You can find long running queries by executing the next command in an SQL GUI:
-- list long running queries
-- (where "long" is the '2 minutes' specified below, tune the '2 minutes' as required):
select (now() - query_start) as runtime, *
from pg_stat_activity
where state = 'active'
and query_start < (now() - interval '2 minutes')
and query not like '%VACUUM%'
order by 1 desc
limit 10;
Code language: SQL (Structured Query Language) (sql)
To nicely ask all long running queries to be stopped, execute this:
-- nicely ask to stop long running queries
-- (where "long" is the '2 minutes' specified below, tune the '2 minutes' as required):
select *, pg_cancel_backend(pid)
from pg_stat_activity
where state = 'active'
and query_start < (now() - interval '2 minutes')
and query not like '%VACUUM%'
limit 10;
commit;
Code language: SQL (Structured Query Language) (sql)
And if you want a forced kill of long running queries, execute this:
-- KILL long running queries
-- (where "long" is the '2 minutes' specified below, tune the '2 minutes' as required):
select *, pg_terminate_backend(pid)
from pg_stat_activity
where state = 'active'
and query_start < (now() - interval '2 minutes')

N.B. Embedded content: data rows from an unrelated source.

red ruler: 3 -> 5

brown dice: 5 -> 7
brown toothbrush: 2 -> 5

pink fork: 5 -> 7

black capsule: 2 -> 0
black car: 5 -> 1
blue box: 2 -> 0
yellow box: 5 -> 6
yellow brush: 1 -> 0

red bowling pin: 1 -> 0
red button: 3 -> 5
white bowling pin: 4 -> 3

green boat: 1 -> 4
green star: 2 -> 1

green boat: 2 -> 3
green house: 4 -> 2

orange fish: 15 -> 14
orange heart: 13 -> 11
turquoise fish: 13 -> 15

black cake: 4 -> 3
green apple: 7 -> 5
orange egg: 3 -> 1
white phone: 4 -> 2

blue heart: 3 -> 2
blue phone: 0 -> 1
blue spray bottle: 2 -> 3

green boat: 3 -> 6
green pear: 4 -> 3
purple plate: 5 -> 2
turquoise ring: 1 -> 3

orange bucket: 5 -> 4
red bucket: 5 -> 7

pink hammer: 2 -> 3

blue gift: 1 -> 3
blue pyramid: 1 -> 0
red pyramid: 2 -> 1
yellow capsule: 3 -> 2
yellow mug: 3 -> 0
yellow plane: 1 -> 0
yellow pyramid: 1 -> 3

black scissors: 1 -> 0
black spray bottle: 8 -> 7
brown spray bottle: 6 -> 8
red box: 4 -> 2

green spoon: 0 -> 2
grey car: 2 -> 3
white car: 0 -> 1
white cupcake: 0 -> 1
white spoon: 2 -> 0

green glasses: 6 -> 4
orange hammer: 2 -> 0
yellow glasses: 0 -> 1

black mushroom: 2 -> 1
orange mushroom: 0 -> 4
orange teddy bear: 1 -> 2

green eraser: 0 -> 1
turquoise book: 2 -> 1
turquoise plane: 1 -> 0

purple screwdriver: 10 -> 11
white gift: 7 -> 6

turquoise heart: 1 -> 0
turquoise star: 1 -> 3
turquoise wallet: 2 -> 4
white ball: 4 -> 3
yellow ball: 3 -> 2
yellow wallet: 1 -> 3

and query not like '%VACUUM%'
limit 1000;
commit;
Code language: SQL (Structured Query Language) (sql)
If instead of stopping multiple queries, you just want to stop one of them, you can sue one of the next two statements. You can see in the “query” column of the first “find slow ones” query what the actual SQL statement is in case you need to find a specific one. And you can find the proper “pid” field value to use in the cancel or terminate calls:
-- Nicely ask to stop one query, find it's PID value from the first mentioned select on this page
-- Fill in the PID value instead of the shown 123456:
select pg_cancel_backend(123456); commit;
-- Ask to KILL one query, find it's PID value from the first mentioned select on this page
-- Fill in the PID value instead of the shown 123456:
select pg_cancel_backend(123456); commit;
Code language: SQL (Structured Query Language) (sql)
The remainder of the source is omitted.